Ewen did not relish his language, but what right had he to resent it? “You shall have the letter back on the condition I have named,” he answered sternly. “If you oblige me to hold you like this . . . no, ’tis of no use, you cannot break away. . . . God knows when you’ll get it back. And if you attempt to cry for help” (for he thought he saw a determination of the kind pass over the handsome, distorted features) “I’ll gag you! You may be sure I should never have embarked upon this odious business if I had not meant to carry it through!”
“ ‘Odious’!” his captive caught up the word. “You are a spy and a thief, and you pretend to dislike your trade!”
Ewen did not trouble to deny the charge. He felt that no stone which his victim could fling at him was too sharp. “Will you give me your word?” he asked again, more gently. “I do not wish to hurt you . . . and I have not read your letter through.

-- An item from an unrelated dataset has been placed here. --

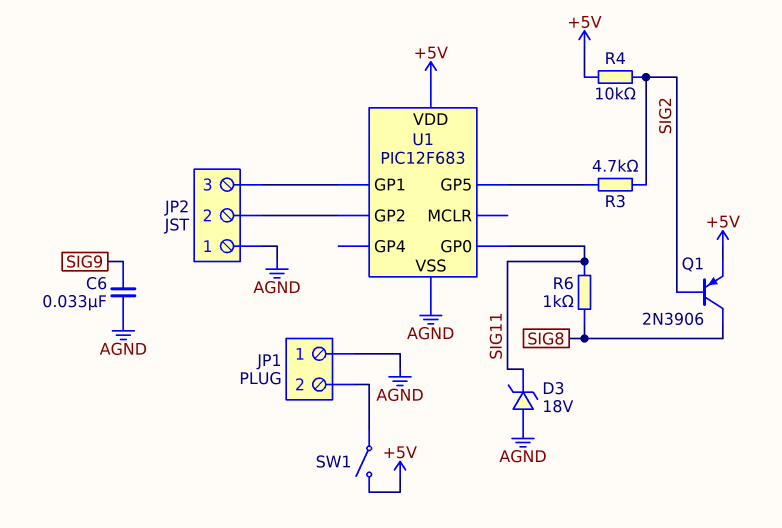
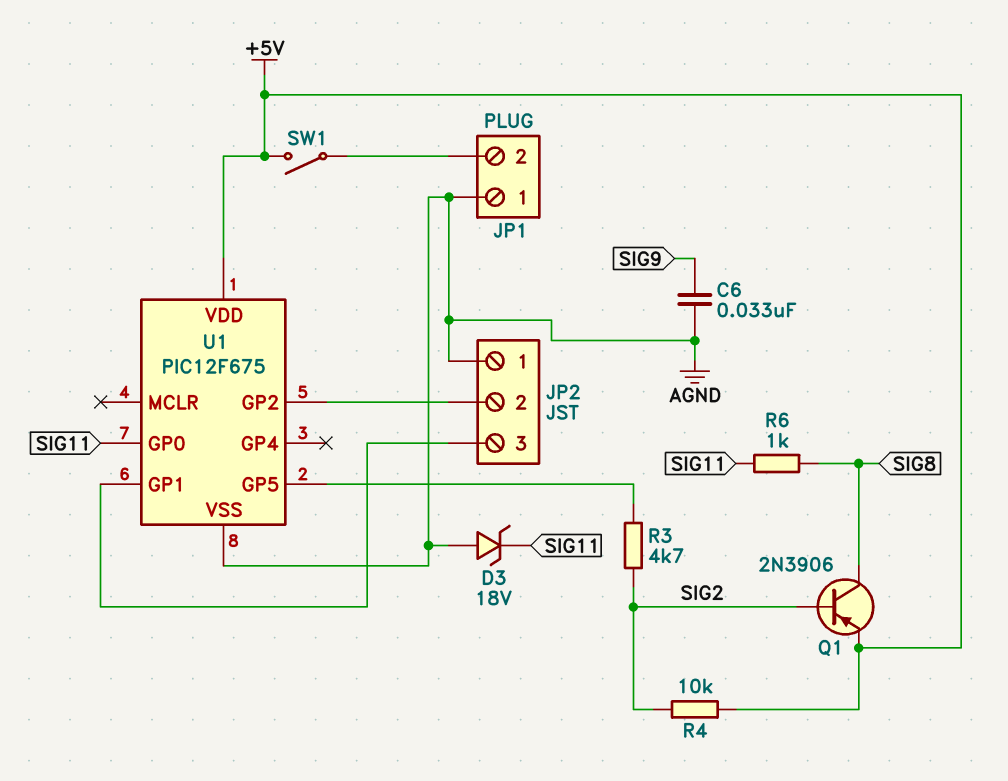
U1: PIC12F683 -> PIC12F675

I was but searching in it for what I need.”
But that avowal only raised the young lover’s fury afresh. “Damn you for a scoundrelly pickpocket!” he said between his teeth, and began to struggle anew until he was mastered once more, and his arms pinned to his sides. And thus, very white, he asked in a voice like a dagger:
“Did you turn out my brother Keith’s pockets before, or after, you murdered him?”
As a weapon of assault the query had more success than all his physical efforts. This stone was too sharp. Ewen caught his breath, and his grip loosened a little.

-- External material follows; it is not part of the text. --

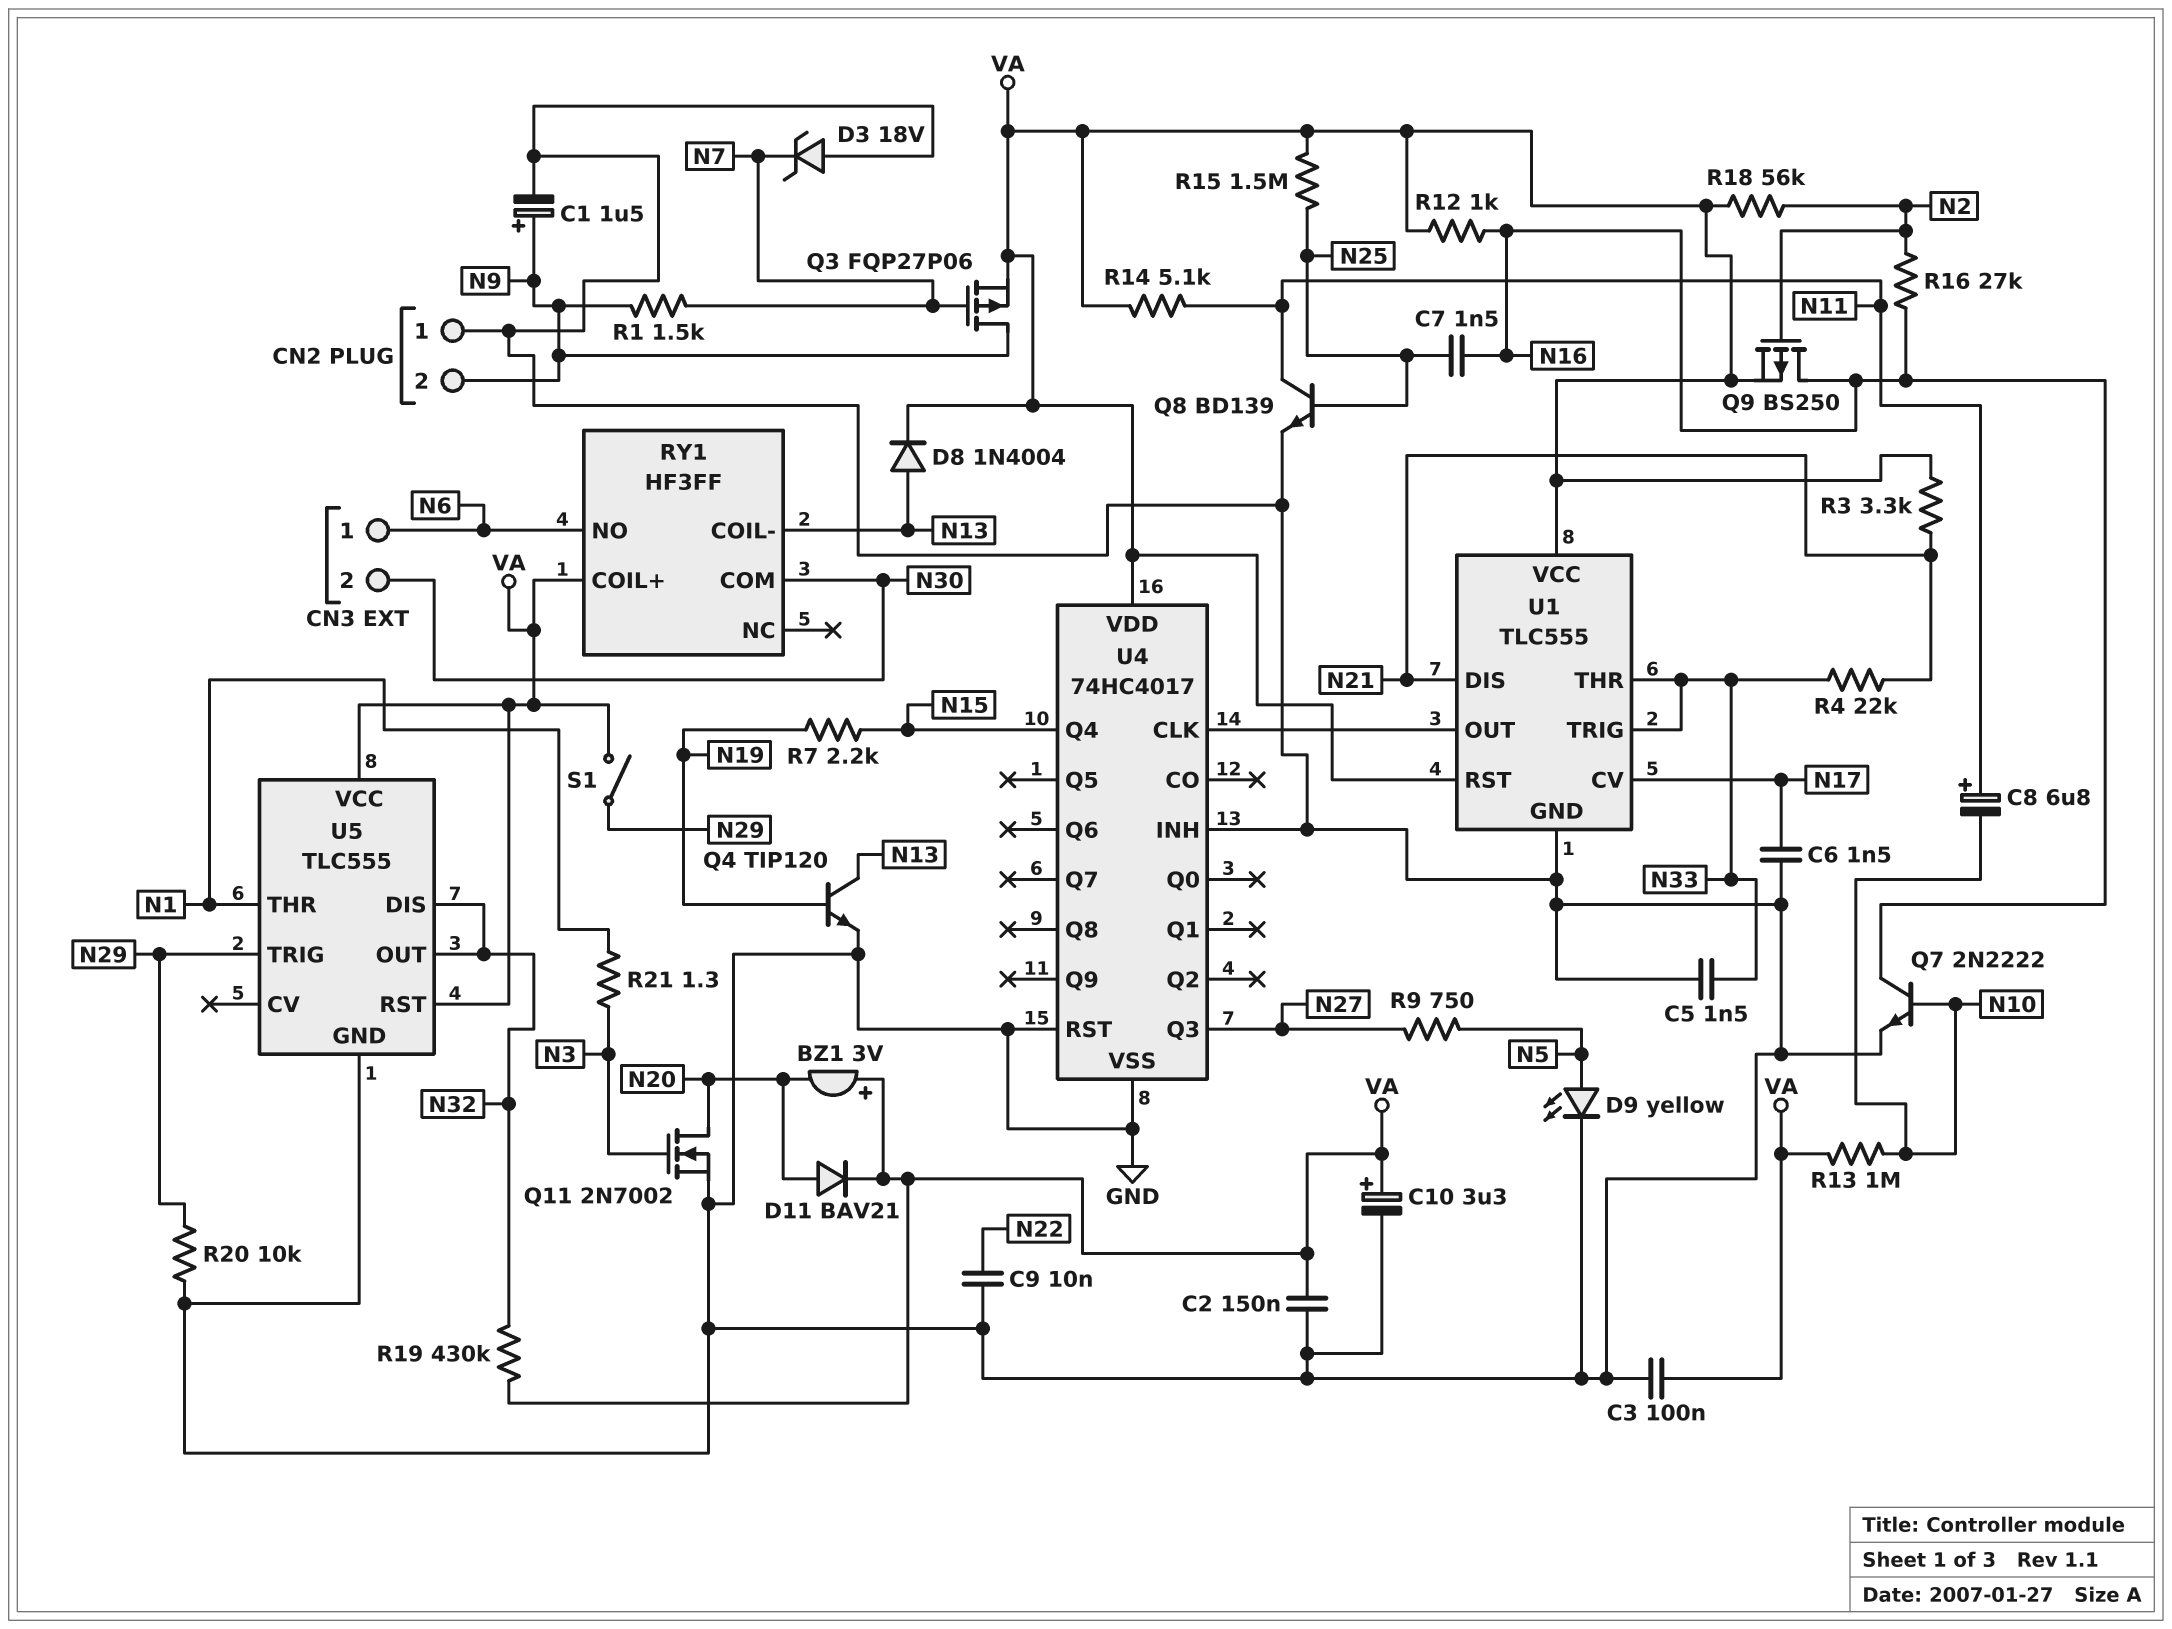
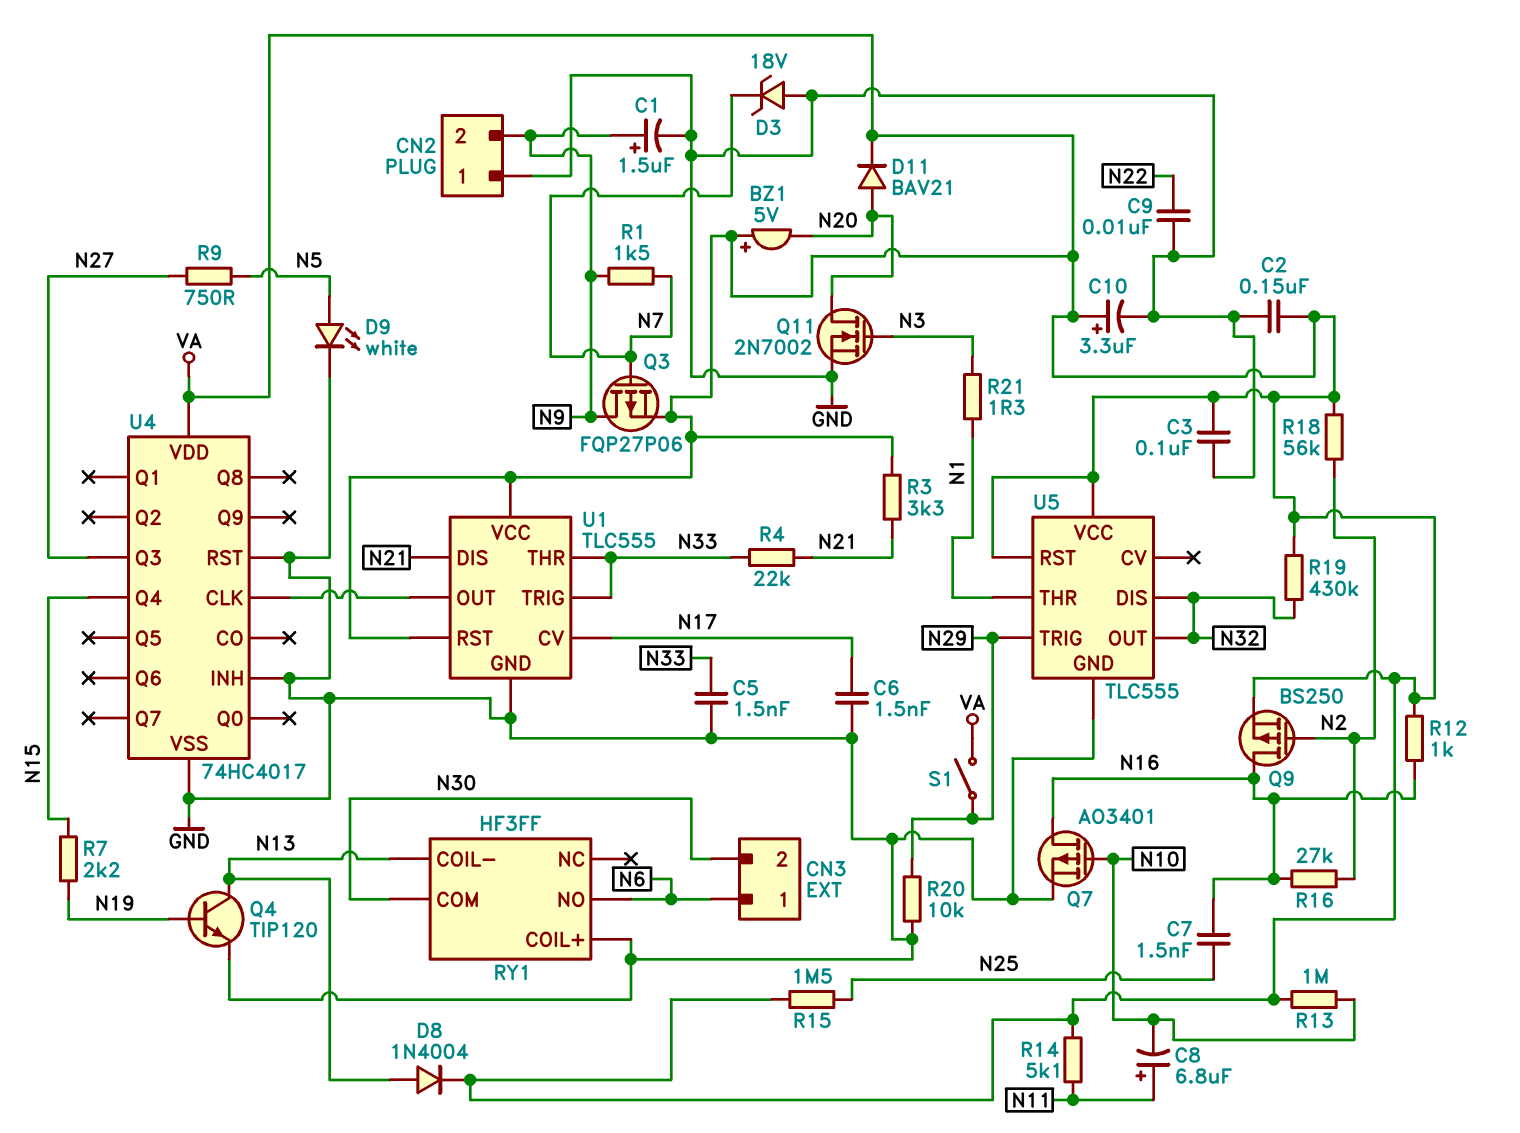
BZ1: buzzer 3V (plus VA, minus N20) -> buzzer 5V (plus VA, minus N20)
D9: LED yellow (A N5, K GND) -> LED white (A N5, K GND)
Q7: NPN 2N2222 (B N10, C N16, E GND) -> PMOS AO3401 (G N10, D N16, S GND)
Q8: NPN BD139 (B N25, C N11, E GND) -> none
RY1 pin COIL+: VA -> GND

“I deserve everything that you have said to me, Lord Aveling, but not that! Your brother was my friend.”
“And did you read his most private correspondence when he was asleep? Give me my letter, or I’ll rouse the house—somehow!”
The matter had come to something of an impasse. Ewen was no nearer to his goal, for as long as he had to hold this young and struggling piece of indignation he could not finish reading the passage in the letter. He decided that he should have to take a still more brutal step. At any rate, nothing could make his victim think worse of him than he did already.
“If you do not go back and sit quietly upon your bed,” he said, with a rather ominous quietness himself, “I shall hold you with one hand, and thrust one sheet of your letter in the candle-flame with the other!”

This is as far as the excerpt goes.